Wednesday, February 18th, 2009

The US has gained Senate approval for the $US787 billion economic stimulus package, however markets immediately sold off due to concerns about the lack of detail in the proposal. The stimulus plan consists of: $US212bn in tax relief, $US308bn in spending and $US276bn in Aid.

The current bill for US bailouts and stimulus packages now stands at $US1.2 trillion dollars, with an expectation that this will balloon to over $US2 trillion.

To give you some idea of what a trillion dollars is, think of it this way. For those of you who believe in the birth of Christ. If you spent a million dollars a day for every day since that date, you would still not have spent a trillion dollars.

Asian counties have joined the party with fiscal stimulus packages for: Singapore $US14bn, Taiwan $US27bn, Korea $US66bn, Japan $US147bn and China $US582bn.

Australian is not immune to the largesse, as our market is digesting the K Rudd Government’s passing of the $42bn stimulus package and what it means to our economy.

Bleak Future For Paper Monies
The problem with all of these stimulus and bailout packages is that the current generation is placing a huge debt burden on future generations. These stimulus packages will ultimately cause inflation and possibly hyper inflation, thereby deflating the value of paper money.

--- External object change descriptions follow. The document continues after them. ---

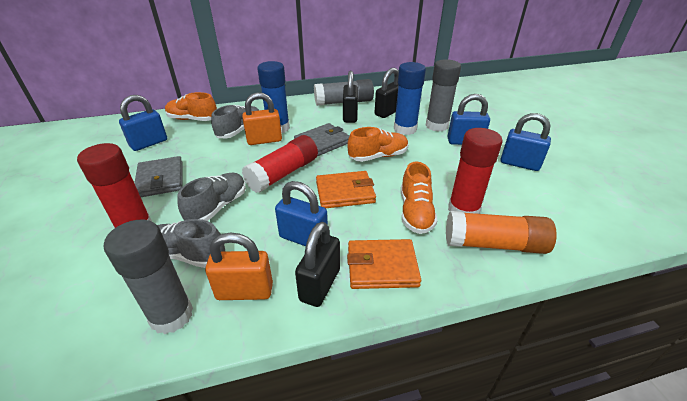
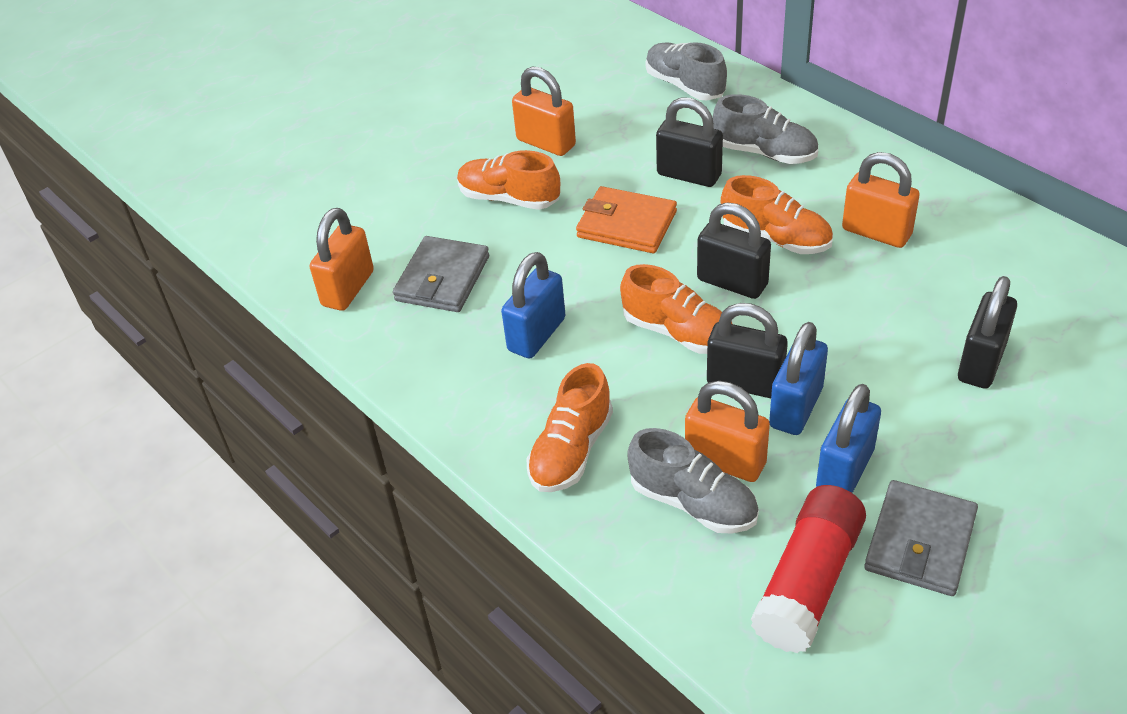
black padlock: 3 -> 4
blue glue stick: 2 -> 0
blue padlock: 4 -> 3
grey glue stick: 3 -> 0
orange glue stick: 1 -> 0
orange padlock: 2 -> 4
orange shoe: 3 -> 4
orange wallet: 2 -> 1
red glue stick: 3 -> 1

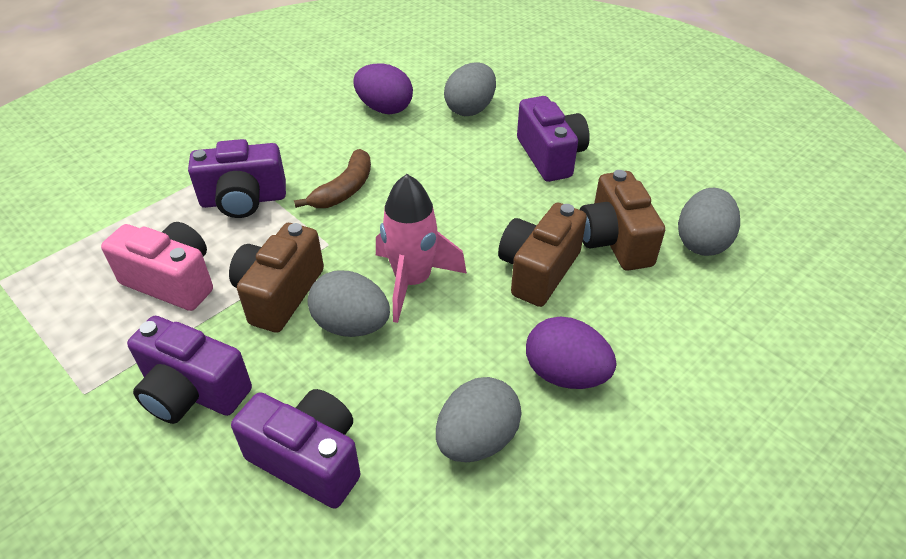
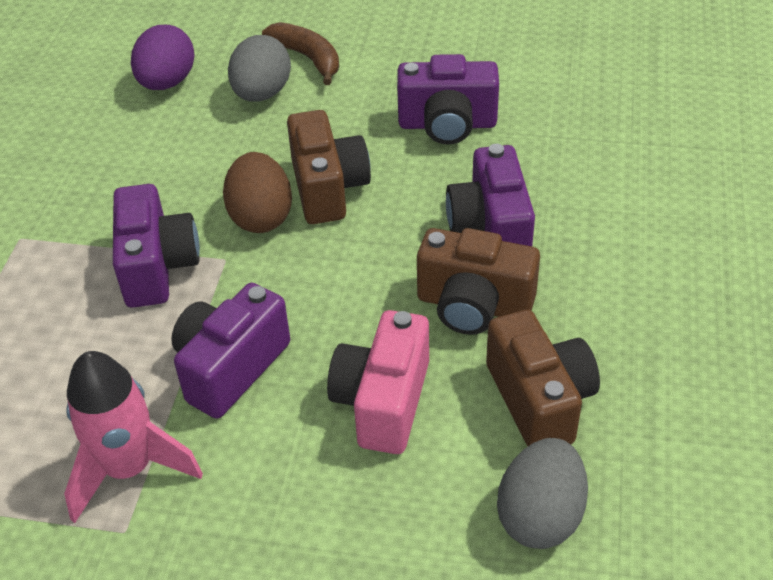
brown egg: 0 -> 1
grey egg: 4 -> 2
purple egg: 2 -> 1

The US dollar (USD) has been benefiting from being seen as the world s reserve currency and it has had a stellar run since August last year. However, at some point it too will be subject to deflating in value, as all of the asset classes in the US economy are under pressure, including real estate, financials and autos to name but a few.

The Euro and the Pound are suffering from flailing economies with contracting GDPs and rising unemployment, resulting in their currencies being sold off accordingly.

The Japanese Yen has seen the unwinding of the carry trade, which had kept a lid on the Yen since the 1980 s. The Yen is now stronger against all currency majors and their exporters are suffering a double whammy i.e. strong domestic currency and contracting GDP (down an annualised 12.7%).

The Canadian and Aussie dollars are hostage to the retreat in the commodities.

It Is All Relative
We have reviewed the performance of Gold (in USD) versus the ASX200.

Since the start of 2008 gold has outperformed with gold up 9% in USD while the ASX200 was down over 44% (see the chart below). You can see gold was sold off steadily 2008, once it peaked early in the year at just above $US1000.

Even if we start measuring the relative performances of the ASX200 and gold six months ago (say start of August 08) gold has risen 12% while the ASX200 is down 26%. (See below)

What is in Store for Gold?
Now if we move the starting reference point to the start of November 08 when governments first started talking about stimulus and bailout packages and markets began to rebound. Gold has risen 30% while the ASX is down 12% (despite a 20% rally from mid-November into the start of this year).

Conclusion

Gold will continue to shine this year with a high likelihood of retesting the $US1000 level it reached last year. Trade the rising Gold channel which has been in place since the start of November 08. You can trade this theme through CFD s in Spot and Mini Gold Contracts. Alternatively trade through the gold stocks on the ASX including Newcrest and Lihir in the large caps, or through the many smaller caps likely to shine including: Sino Gold, Oceana Gold and Dominion Mining.